We'll walk through the following steps:
This hands-on example will use PyTorch, but the principles are directly transferable to other frameworks.
First, ensure you have the necessary libraries installed. We'll primarily use torch, numpy, pandas, and scikit-learn.
import numpy as np
import pandas as pd
import torch
import torch.nn as nn
import torch.optim as optim
from torch.utils.data import DataLoader, TensorDataset
from sklearn.model_selection import train_test_split
from sklearn.preprocessing import MinMaxScaler
from sklearn.linear_model import LogisticRegression
from sklearn.metrics import accuracy_score
import matplotlib.pyplot as plt
For this exercise, we'll generate a synthetic dataset using scikit-learn. This gives us control over the data's characteristics and allows us to focus on the autoencoder mechanics. We'll create a dataset with 20 features.
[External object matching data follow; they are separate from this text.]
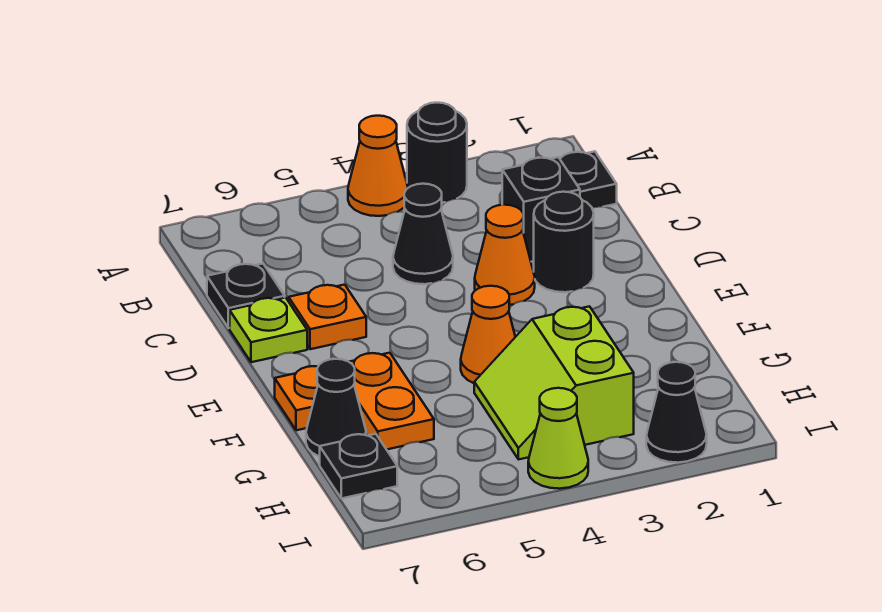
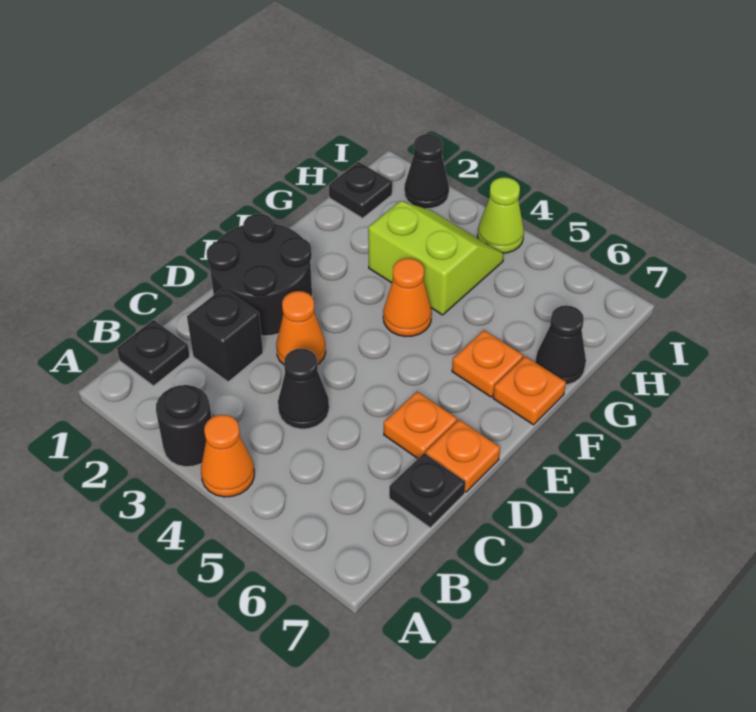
black round brick D2 level 1 -> black round brick D1:E2 level 1
lime plate D7 level 1 -> orange plate D7 level 1
orange plate F6:G6 level 1 -> orange plate F6 level 1
lime slope G3:H4 level 1 top 3 -> lime slope G3:H4 level 1 top G
black plate H7 level 1 -> black plate H1 level 1

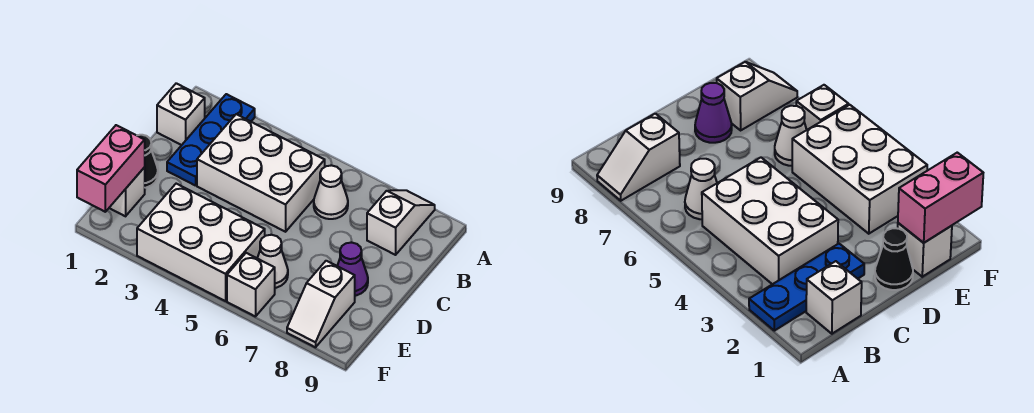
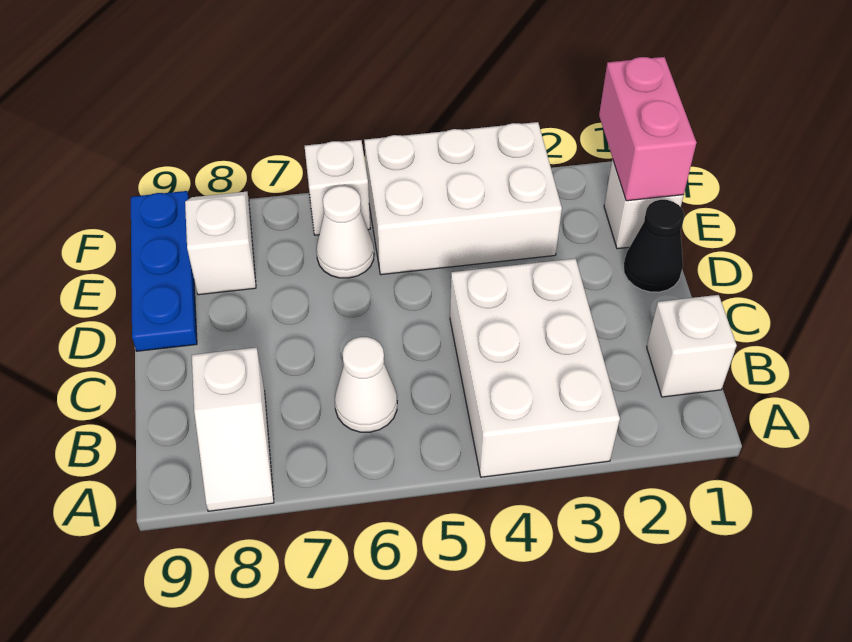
blue plate A2:C2 level 1 -> blue plate D9:F9 level 1
white brick B3:C5 level 1 -> white brick A3:C4 level 1
purple cone D8 level 1 -> none

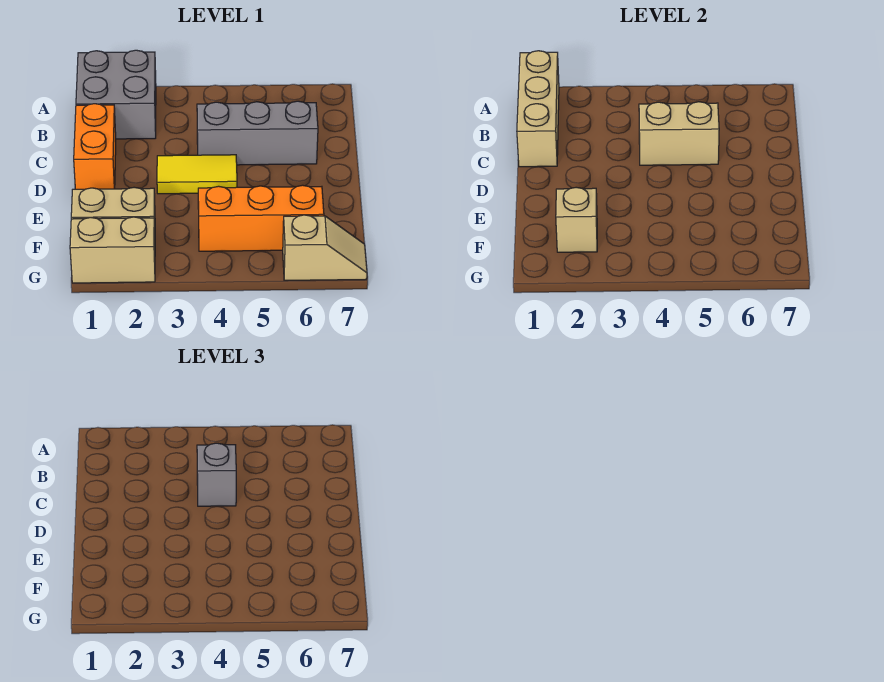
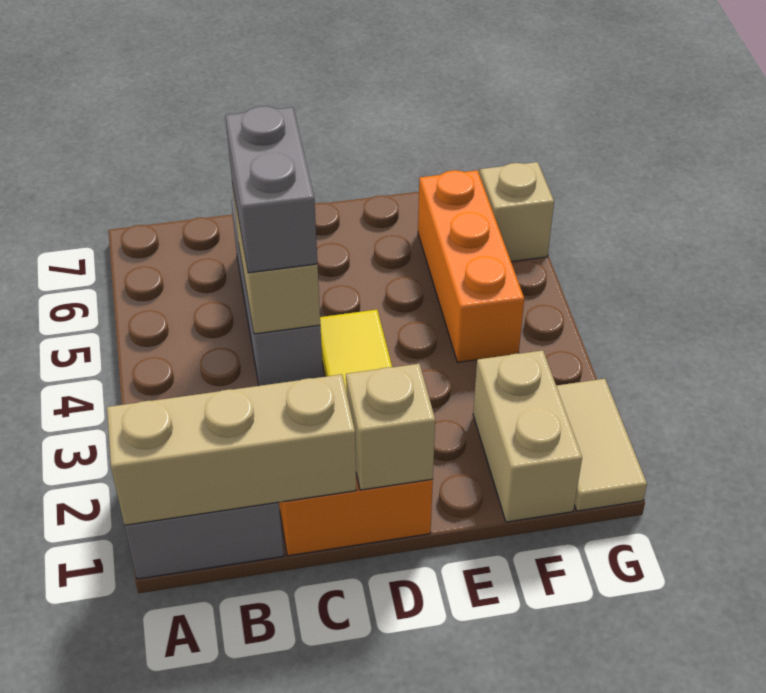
grey brick C4 level 3 -> grey brick C4:C5 level 3
tan brick F2 level 2 -> tan brick D1 level 2
tan brick G1:G2 level 1 -> tan tile G1:G2 level 1

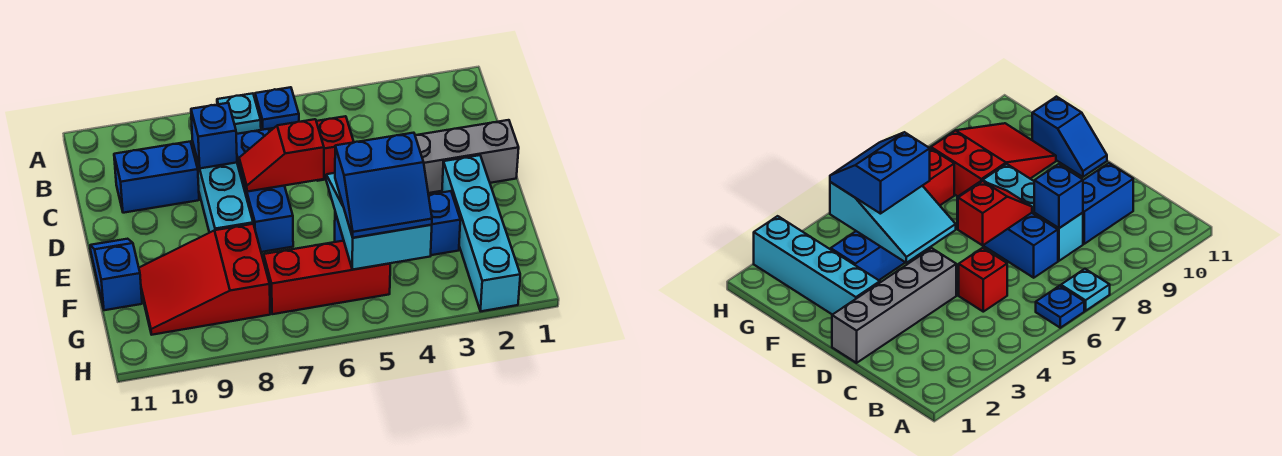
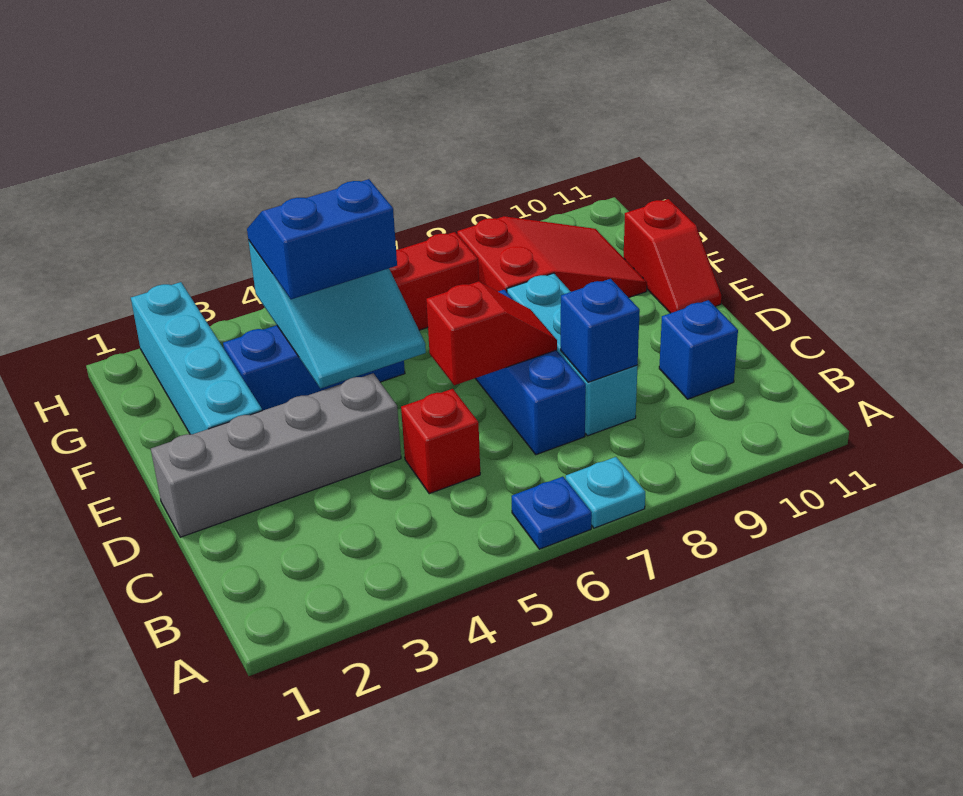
blue brick C9:C10 level 1 -> blue brick C10 level 1
blue slope E11:F11 level 1 top F -> red slope E11:F11 level 1 top F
Our autoencoder will try to learn a compressed representation of these features.
from sklearn.datasets import make_classification
# Generate a synthetic dataset
X_orig, y_orig = make_classification(
n_samples=2000,
n_features=20, # Original number of features
n_informative=15, # Number of informative features
n_redundant=3, # Number of redundant features
n_repeated=0, # Number of duplicated features
n_classes=2, # Number of classes for the target variable y
n_clusters_per_class=2,
flip_y=0.01,
random_state=42
)
print(f"Original data shape: {X_orig.shape}")
# Original data shape: (2000, 20)
Here, X_orig contains our features, and y_orig is a binary class label. We'll use X_orig to train the autoencoder in an unsupervised manner (it won't see y_orig during training). Later, y_orig will be useful for visualizing the latent space and for the optional classification task.
Neural networks, including autoencoders, generally perform better when input features are on a similar scale. We'll use MinMaxScaler from scikit-learn to scale our features to a range between 0 and 1.
scaler = MinMaxScaler()
X_scaled = scaler.fit_transform(X_orig)
# Split data into training and testing sets
# The autoencoder learns to reconstruct its input, so X is both input and target.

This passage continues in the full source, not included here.